Dans "You Will Meet a Tall Dark Stranger", Woody Allen a rassemblé son traditionnel casting de stars pour raconter l’enchevêtrement d’intrigues romantiques et de rêves brisés d’une famille londonienne.

Pas assez drôle pour ficeler une comédie, pas assez chargé d’émotion pour faire un drame, le film est l’une des performances les plus ternes du réalisateur - particulièrement décevant après le renversant " Match Point" et la sensualité piquante de "Vicky Cristina Barcelona". La caméra de Woody Allen est pourtant plus sûre que jamais et les acteurs comme Naomi Watts, Josh Brolin et Gemma Jones offrent une prestation aussi brillante que drôlatique.

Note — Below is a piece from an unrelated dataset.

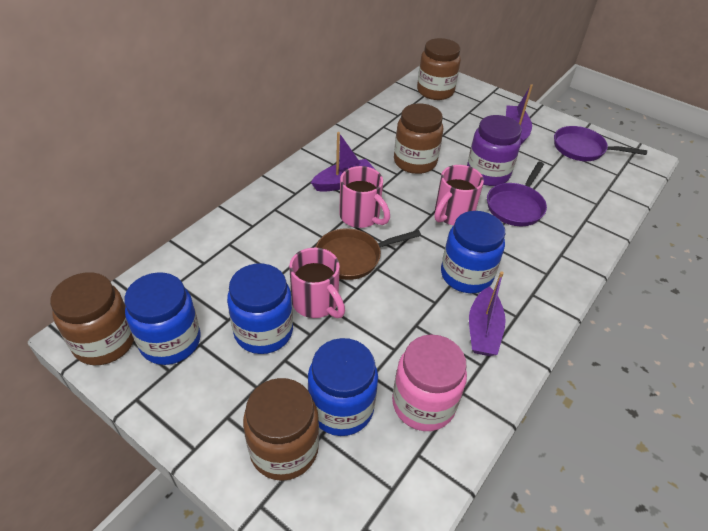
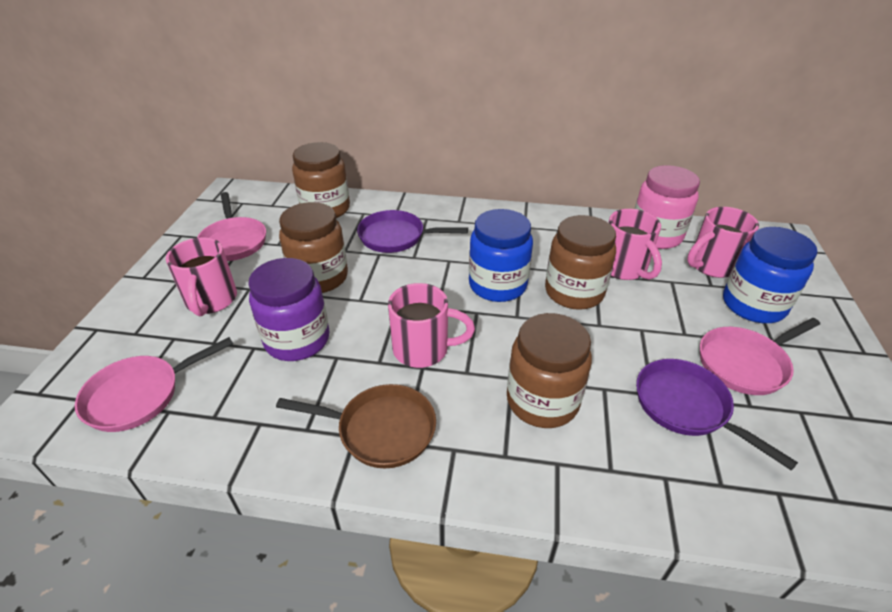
blue jar: 4 -> 2
pink mug: 3 -> 4
pink pan: 0 -> 3
purple boat: 3 -> 0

Les névroses qui font les trames de Woody Allen paraissent imposées par le réalisateur, plutôt que portées intrinsèquement par les personnages.

Même si le film reste tout à fait regardable (Allen est bien trop pro pour véritablement rater un film), les tics de narration du réalisateur semblent particulièrement éculés ; combien de fois est ce que l’on peut regarder un vieil homme laisser tomber sa régulière pour une jeunette affublée de minijupe et talons aiguilles, et continuer de trouver ça drôle ou même convaincant.
Et pour ajouter à l’ennui, le film fait preuve de trop peu de paresse pour explorer ces thèmes. "You Will Meet a Tall Dark Stranger" parle de gens frustrés qui rêvent de ce qu’ils n’ont pas, et le vétéran de la réalisation effleure à peine la surface du propos. Pour le coup, les fans parmi les fans de Woody Allen ressentiront assurément une certaine frustration.